Hamlet may have agreed to fulfill the order, nevertheless, he leaves us as the audience uncertain if he actually will kill Claudius or not. We can observe this even later in 3.4. where he decides not to kill Claudius while he prays. I think we have to be aware of the fact that Hamlet was chosen to become the vehicle to solve a conflict he was never involved in. Thus, this task is a heavy burden for Hamlet, as it will make him a murderer, yet even a sinner.
Hamlet, like many of Shakespeare’s other works, such as Othello and Richard III, is a play that focuses on power struggles and revenge. However, it differs from Shakespeare’s other works of this genre in that the character of Hamlet’s actions come from a much different place than those of characters like Iago and Richard III.

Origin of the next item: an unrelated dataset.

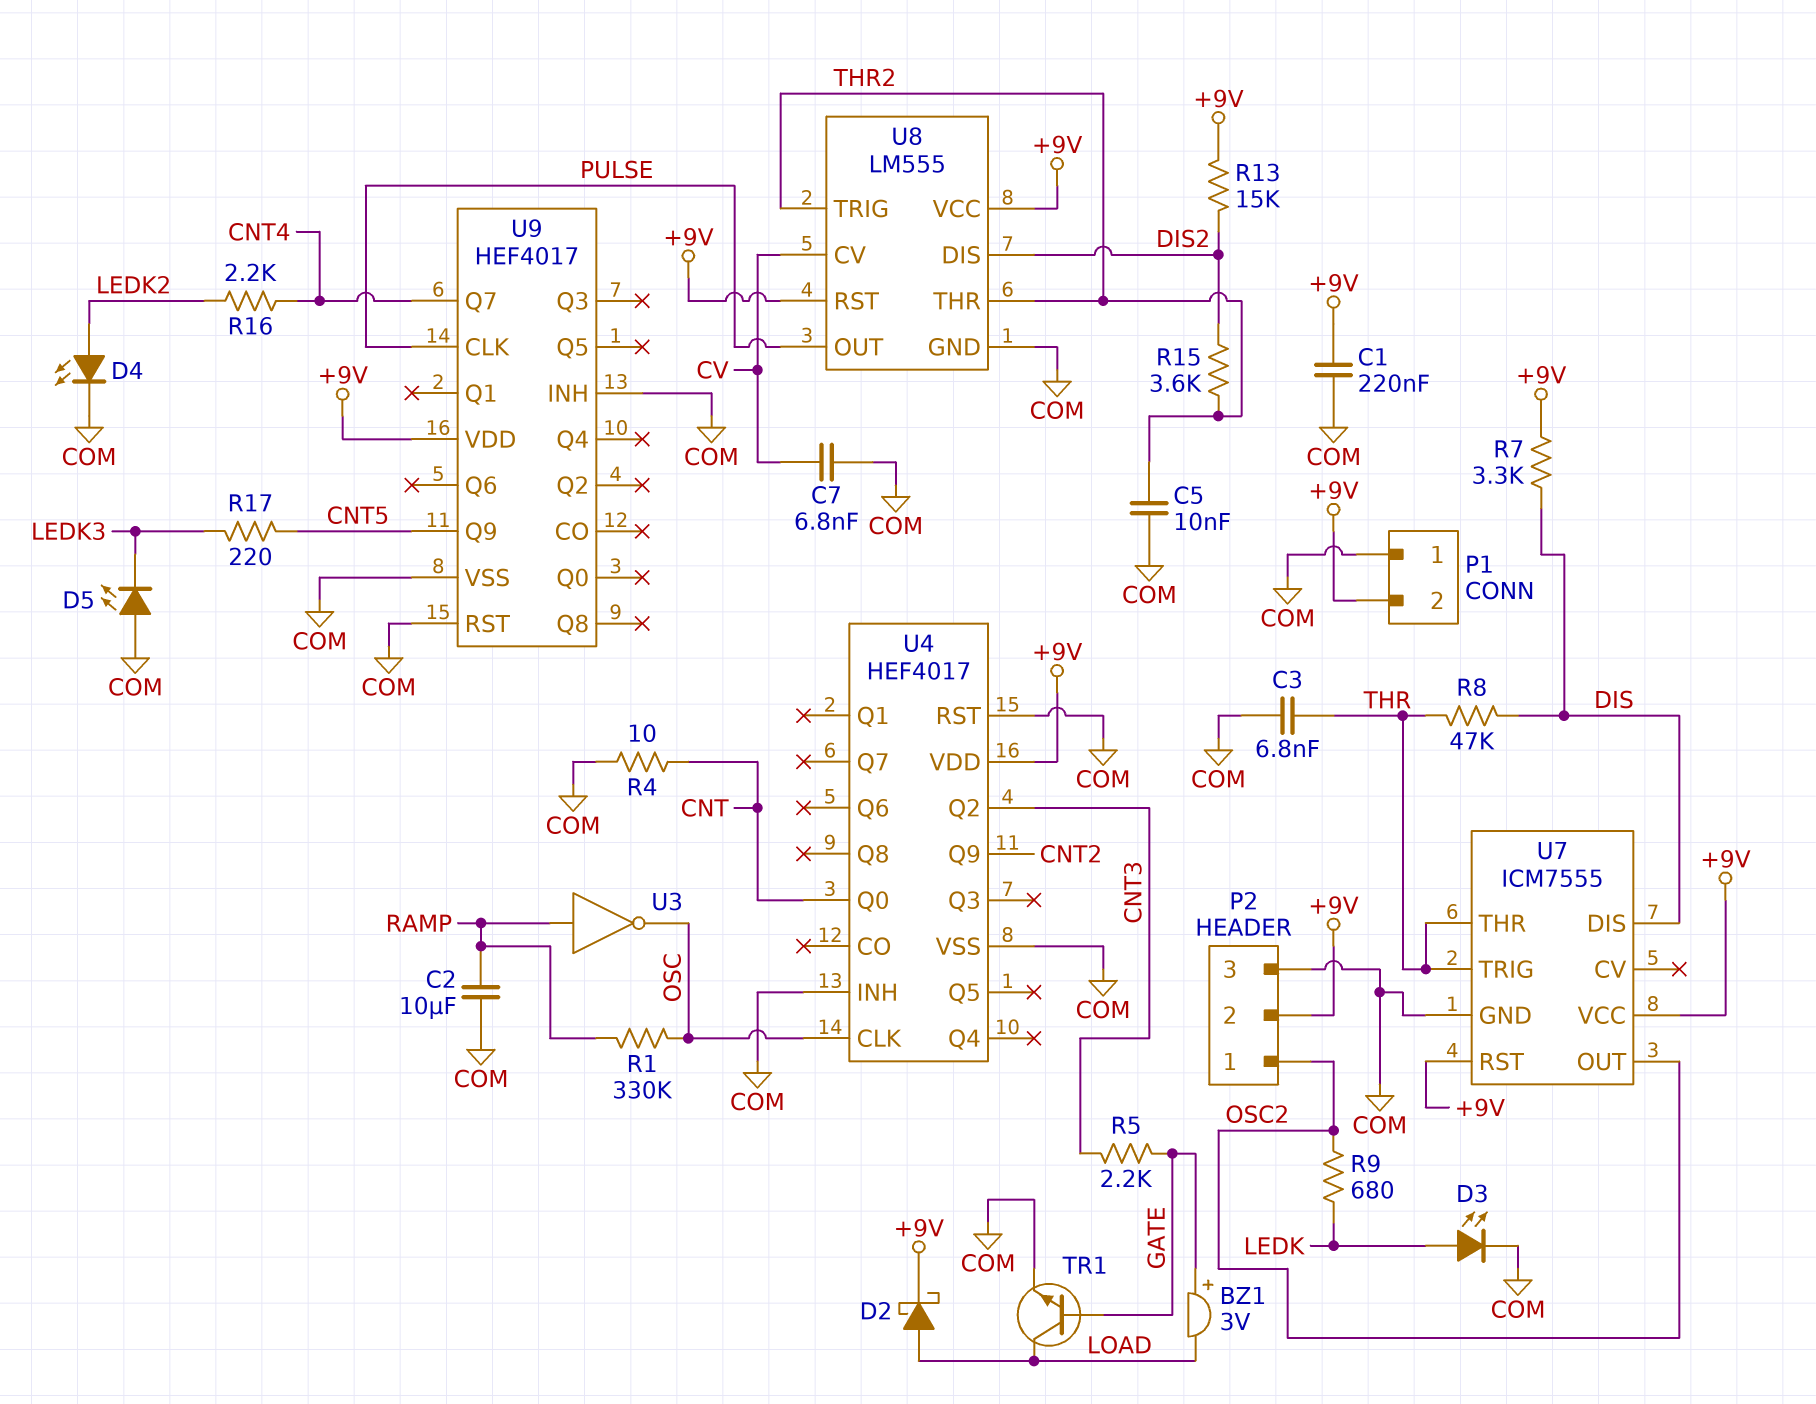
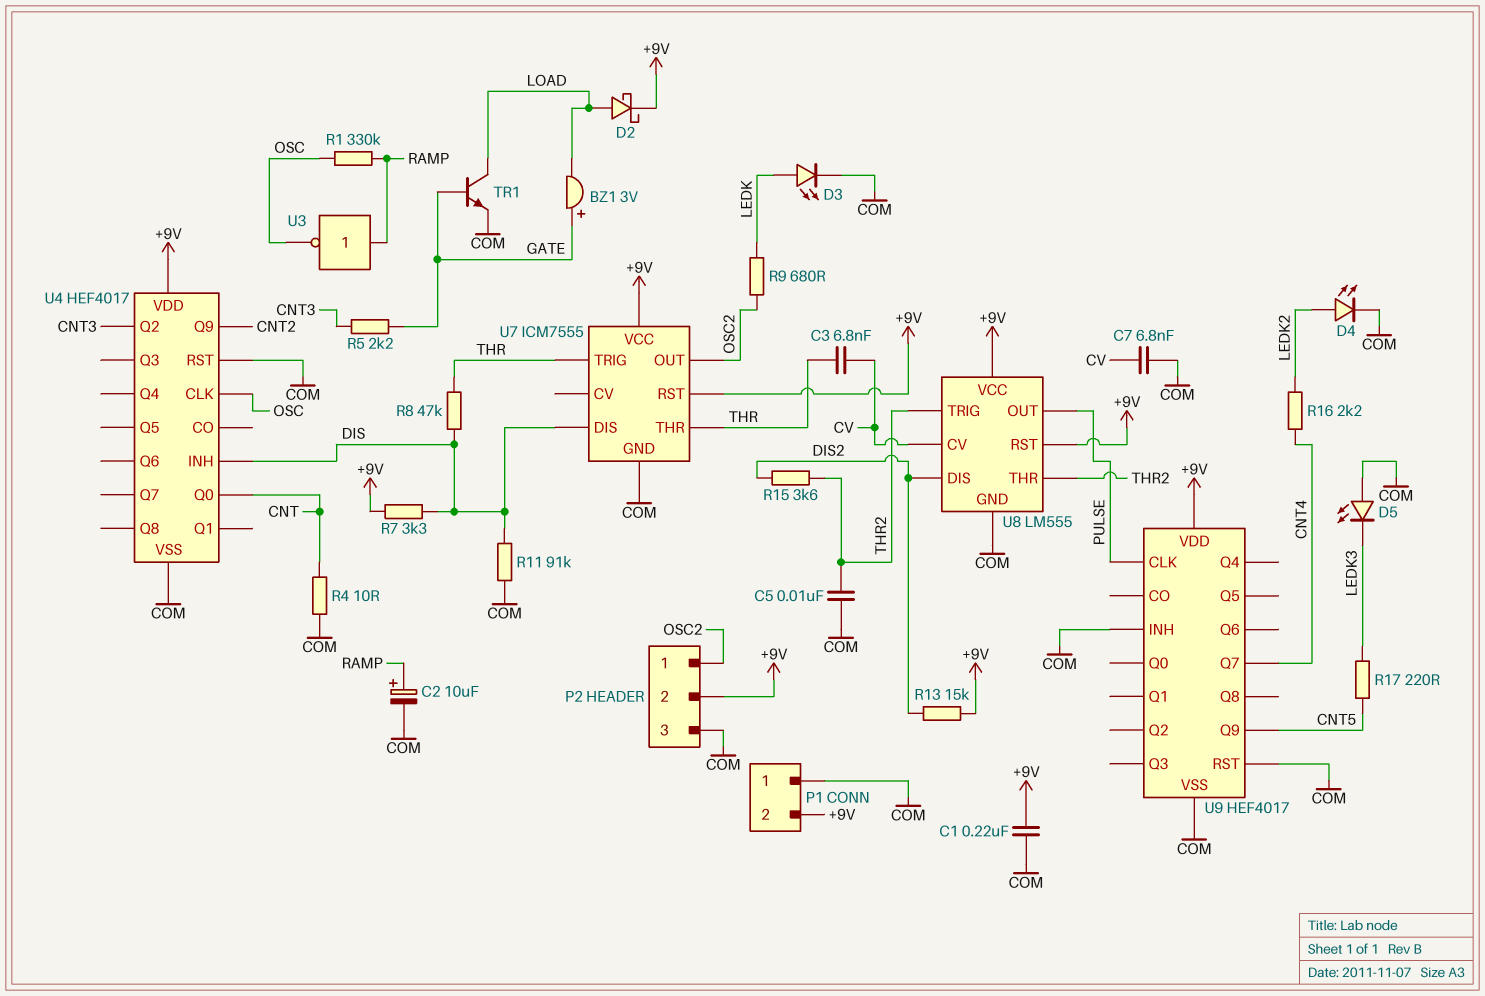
C2: 10uF (COM, RAMP) -> 10uF (plus RAMP, minus COM)
C3: 6.8nF (COM, THR) -> 6.8nF (CV, THR)
R11: none -> 91k (COM, DIS)
U4 pin INH: COM -> DIS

At the start of Othello, Iago claims to be trying to overthrow Othello and all those who have more power than he does, because he resents their powerful statures and wants to get revenge on them for it. As the play goes on, he confesses to believing that his wife Emilia had previously cheating on him with Othello, adding to the list of reasons of why he wants to get revenge on him. He is ruled and driven by hatred and the desire to take others down, and those who are around him rarely if…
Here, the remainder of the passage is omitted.